┌─ INPUT MATERIAL

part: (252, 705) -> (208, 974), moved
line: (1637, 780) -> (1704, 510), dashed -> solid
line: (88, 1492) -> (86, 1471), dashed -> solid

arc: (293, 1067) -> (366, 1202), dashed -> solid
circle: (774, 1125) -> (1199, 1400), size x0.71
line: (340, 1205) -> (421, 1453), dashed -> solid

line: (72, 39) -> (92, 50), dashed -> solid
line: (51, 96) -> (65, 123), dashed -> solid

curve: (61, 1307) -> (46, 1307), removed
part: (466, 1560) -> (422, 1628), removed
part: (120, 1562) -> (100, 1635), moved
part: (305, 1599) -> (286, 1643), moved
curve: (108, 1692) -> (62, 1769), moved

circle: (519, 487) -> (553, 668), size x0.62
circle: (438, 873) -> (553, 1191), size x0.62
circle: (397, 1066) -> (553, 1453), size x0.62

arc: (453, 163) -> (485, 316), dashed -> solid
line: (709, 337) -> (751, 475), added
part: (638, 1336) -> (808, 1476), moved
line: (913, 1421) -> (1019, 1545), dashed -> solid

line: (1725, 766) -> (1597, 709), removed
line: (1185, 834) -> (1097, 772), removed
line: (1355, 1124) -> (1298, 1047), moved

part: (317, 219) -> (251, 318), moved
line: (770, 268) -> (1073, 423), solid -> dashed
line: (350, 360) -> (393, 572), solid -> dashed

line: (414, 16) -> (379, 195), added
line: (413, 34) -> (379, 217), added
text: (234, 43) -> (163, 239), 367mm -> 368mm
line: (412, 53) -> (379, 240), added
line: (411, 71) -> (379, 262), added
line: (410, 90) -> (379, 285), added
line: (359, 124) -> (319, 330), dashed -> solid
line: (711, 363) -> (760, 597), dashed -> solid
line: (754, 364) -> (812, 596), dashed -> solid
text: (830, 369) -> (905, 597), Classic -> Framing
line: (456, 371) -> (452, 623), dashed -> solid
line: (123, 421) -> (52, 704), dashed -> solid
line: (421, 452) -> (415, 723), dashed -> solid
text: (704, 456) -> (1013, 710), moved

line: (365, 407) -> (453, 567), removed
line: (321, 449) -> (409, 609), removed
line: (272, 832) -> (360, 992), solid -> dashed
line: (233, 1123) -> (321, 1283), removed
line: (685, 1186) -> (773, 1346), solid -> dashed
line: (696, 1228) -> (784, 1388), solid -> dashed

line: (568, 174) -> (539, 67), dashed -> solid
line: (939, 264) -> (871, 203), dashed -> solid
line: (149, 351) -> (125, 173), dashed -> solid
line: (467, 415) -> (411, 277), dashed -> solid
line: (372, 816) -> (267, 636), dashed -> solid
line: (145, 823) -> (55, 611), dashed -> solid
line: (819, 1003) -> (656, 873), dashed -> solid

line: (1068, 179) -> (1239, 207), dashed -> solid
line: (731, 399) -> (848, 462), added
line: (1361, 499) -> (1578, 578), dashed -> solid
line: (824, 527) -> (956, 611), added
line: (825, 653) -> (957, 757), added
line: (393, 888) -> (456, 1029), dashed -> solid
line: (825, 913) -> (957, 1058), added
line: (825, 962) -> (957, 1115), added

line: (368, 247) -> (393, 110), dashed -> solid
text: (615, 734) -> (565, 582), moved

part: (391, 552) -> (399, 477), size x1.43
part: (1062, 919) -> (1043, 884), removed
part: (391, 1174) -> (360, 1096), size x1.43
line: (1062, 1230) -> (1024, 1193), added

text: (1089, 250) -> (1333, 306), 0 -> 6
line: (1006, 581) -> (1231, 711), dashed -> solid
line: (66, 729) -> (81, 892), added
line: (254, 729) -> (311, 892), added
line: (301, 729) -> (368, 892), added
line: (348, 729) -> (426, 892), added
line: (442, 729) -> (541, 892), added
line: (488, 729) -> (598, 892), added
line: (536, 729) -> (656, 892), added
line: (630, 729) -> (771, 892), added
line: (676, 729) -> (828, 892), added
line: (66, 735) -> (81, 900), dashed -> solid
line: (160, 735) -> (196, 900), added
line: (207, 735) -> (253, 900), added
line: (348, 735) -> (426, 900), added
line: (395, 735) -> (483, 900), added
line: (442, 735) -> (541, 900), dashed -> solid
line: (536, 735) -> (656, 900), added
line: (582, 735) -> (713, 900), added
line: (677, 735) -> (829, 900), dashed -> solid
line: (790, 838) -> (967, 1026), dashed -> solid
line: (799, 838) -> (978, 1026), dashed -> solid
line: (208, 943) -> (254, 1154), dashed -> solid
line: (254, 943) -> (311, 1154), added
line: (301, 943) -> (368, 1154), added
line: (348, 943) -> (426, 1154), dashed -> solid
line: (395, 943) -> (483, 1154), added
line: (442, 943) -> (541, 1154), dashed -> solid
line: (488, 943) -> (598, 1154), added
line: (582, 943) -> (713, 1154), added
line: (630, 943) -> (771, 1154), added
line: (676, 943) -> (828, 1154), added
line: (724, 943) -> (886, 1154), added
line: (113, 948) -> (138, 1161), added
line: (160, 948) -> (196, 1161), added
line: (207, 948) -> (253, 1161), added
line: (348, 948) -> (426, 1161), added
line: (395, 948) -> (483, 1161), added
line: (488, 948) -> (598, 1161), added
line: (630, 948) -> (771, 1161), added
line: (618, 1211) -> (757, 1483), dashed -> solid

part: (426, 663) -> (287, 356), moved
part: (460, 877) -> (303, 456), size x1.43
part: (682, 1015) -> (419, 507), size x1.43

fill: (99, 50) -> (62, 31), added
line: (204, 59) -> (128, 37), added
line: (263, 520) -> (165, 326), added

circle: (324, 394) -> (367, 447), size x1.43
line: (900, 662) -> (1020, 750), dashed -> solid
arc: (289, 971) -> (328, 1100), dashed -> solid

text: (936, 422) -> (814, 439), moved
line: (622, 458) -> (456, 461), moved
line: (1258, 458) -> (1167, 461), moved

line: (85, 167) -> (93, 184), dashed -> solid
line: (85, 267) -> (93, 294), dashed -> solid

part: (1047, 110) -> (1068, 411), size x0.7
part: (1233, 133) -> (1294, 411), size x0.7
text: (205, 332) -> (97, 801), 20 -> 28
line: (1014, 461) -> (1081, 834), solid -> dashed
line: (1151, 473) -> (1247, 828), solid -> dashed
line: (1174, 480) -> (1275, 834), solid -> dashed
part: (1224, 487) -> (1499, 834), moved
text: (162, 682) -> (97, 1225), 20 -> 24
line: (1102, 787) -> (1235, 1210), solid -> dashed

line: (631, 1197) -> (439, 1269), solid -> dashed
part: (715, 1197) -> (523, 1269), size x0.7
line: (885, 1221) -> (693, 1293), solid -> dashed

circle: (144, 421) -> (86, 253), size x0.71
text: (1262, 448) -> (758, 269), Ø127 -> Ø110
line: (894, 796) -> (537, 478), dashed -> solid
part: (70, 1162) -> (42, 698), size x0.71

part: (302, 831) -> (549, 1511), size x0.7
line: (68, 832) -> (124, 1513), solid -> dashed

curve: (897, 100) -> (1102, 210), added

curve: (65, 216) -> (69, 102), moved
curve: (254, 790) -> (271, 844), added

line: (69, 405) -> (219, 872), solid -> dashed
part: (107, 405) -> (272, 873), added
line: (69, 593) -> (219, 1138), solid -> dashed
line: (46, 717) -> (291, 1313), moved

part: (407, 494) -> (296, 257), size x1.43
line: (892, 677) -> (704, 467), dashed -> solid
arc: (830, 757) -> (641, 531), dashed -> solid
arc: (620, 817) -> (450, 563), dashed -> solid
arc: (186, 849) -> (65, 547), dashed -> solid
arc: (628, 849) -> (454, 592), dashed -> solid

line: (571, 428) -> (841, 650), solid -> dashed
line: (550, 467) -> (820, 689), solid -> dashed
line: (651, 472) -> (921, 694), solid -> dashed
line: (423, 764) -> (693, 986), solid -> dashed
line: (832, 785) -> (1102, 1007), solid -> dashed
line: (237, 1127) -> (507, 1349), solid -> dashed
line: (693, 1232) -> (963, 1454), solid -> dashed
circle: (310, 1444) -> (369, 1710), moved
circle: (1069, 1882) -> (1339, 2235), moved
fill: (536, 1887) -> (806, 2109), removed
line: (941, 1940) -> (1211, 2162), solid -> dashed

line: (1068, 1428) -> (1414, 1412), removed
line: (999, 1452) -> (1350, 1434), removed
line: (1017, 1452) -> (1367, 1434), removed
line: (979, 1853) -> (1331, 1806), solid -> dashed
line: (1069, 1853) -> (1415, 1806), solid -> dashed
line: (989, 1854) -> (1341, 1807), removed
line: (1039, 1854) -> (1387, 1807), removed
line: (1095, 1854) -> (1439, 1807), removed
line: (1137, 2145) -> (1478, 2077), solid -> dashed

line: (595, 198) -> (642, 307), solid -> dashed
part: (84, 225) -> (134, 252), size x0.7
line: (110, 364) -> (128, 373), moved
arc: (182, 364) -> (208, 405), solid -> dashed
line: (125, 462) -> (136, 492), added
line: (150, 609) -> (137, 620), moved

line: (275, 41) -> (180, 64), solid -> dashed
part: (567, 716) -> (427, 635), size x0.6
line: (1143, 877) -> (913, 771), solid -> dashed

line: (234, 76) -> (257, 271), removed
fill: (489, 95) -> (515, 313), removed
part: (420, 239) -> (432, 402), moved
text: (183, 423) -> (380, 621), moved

└─

Using the entries above, extract exactly the span from the line with "part: (460, 877) -> (303, 456), size x1.43" to the line with "text: (1262, 448) -> (758, 269), Ø127 -> Ø110", both lines included; leave out everything else.

part: (460, 877) -> (303, 456), size x1.43
part: (682, 1015) -> (419, 507), size x1.43

fill: (99, 50) -> (62, 31), added
line: (204, 59) -> (128, 37), added
line: (263, 520) -> (165, 326), added

circle: (324, 394) -> (367, 447), size x1.43
line: (900, 662) -> (1020, 750), dashed -> solid
arc: (289, 971) -> (328, 1100), dashed -> solid

text: (936, 422) -> (814, 439), moved
line: (622, 458) -> (456, 461), moved
line: (1258, 458) -> (1167, 461), moved

line: (85, 167) -> (93, 184), dashed -> solid
line: (85, 267) -> (93, 294), dashed -> solid

part: (1047, 110) -> (1068, 411), size x0.7
part: (1233, 133) -> (1294, 411), size x0.7
text: (205, 332) -> (97, 801), 20 -> 28
line: (1014, 461) -> (1081, 834), solid -> dashed
line: (1151, 473) -> (1247, 828), solid -> dashed
line: (1174, 480) -> (1275, 834), solid -> dashed
part: (1224, 487) -> (1499, 834), moved
text: (162, 682) -> (97, 1225), 20 -> 24
line: (1102, 787) -> (1235, 1210), solid -> dashed

line: (631, 1197) -> (439, 1269), solid -> dashed
part: (715, 1197) -> (523, 1269), size x0.7
line: (885, 1221) -> (693, 1293), solid -> dashed

circle: (144, 421) -> (86, 253), size x0.71
text: (1262, 448) -> (758, 269), Ø127 -> Ø110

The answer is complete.